Here is a breakdown:
- Name the job and define first setup steps
steps:
- name: Checkout
uses: actions/checkout@v2
- name: Set up Python
uses: actions/setup-python@v5
with:
python-version: '3.12'
2. Install dependencies
- name: Install dependencies
run: |
python -m venv venv
source venv/bin/activate
python -m pip install --upgrade pip
pip install -r requirements.txt
3. Authenticate to your Google cloud account and setup the gcloud SDK
- id: 'auth'
name: 'Authenticate to Google Cloud'
uses: 'google-github-actions/auth@v2'
with:
credentials_json: ${{ secrets.GOOGLE_APPLICATION_CREDENTIALS }}
# Sets up the Google Cloud SDK, allowing subsequent commands to use gcloud
- name: Set up Cloud SDK
uses: google-github-actions/setup-gcloud@v1
with:
export_default_credentials: true
- name: Install gcloud Beta Commands
run: gcloud components install beta --quiet
4. Configure Docker, build and push to Artifact Registry
- name: Configure Docker
run: gcloud auth configure-docker us-central1-docker.pkg.dev
- name: Build Docker Image
run: docker build -t us-central1-docker.pkg.dev/project-name/quantized-nuextract15-model/quantized-nuextract15:latest .
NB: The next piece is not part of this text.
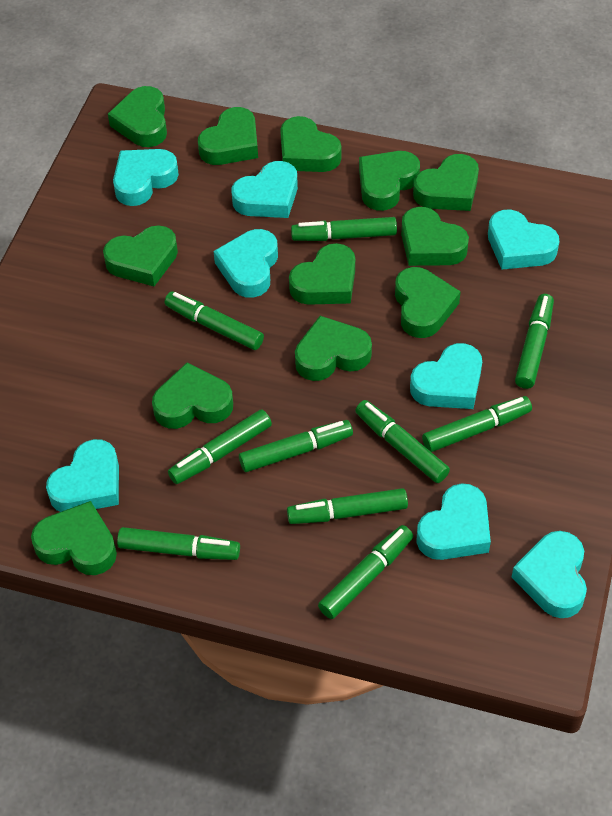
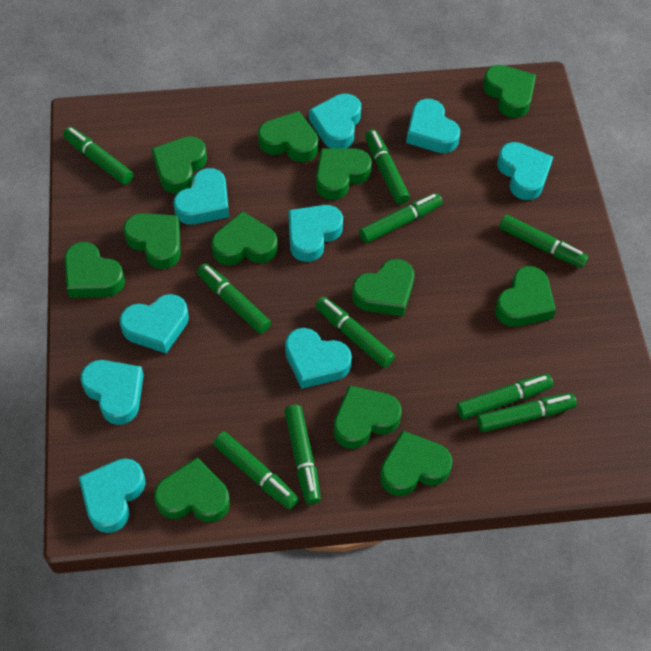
turquoise heart: 8 -> 9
- name: Push Docker Image to Artifact Registry
run: docker push us-central1-docker.pkg.dev/project-name/quantized-nuextract15-model/quantized-nuextract15:latest
5. Setup and deploy the image to Cloud Run
- name: Deploy Nuextract Q4_K_M to Cloud Run (CPU)
run: |
gcloud run deploy quantized-nuextract15-q4-k-m \
--timeout=600 \
--region us-central1 \
--image us-central1-docker.pkg.dev/project-name/quantized-nuextract15-model/quantized-nuextract15:latest \
--ingress all \
--allow-unauthenticated \
--project project-name \
--cpu 8 \
--memory 32Gi \
--set-env-vars MODEL_NAME=NuExtract-v1.5-Q4_K_M.gguf \
--quiet
Conclusion
The quantized NuExtract1.5 model was executed on a MacBook with 16 GB of RAM. During execution, the process consumed approximately 2.73 GB of memory and ran on the CPU. Resulting in a significantly reduced response time from 20 minutes to about 2 minutes 30 seconds.
The lightweight GGUF format enabled efficient resource usage, while FastAPI streamlined deployment. This approach offers a scalable, performant, and easy-to-implement solution.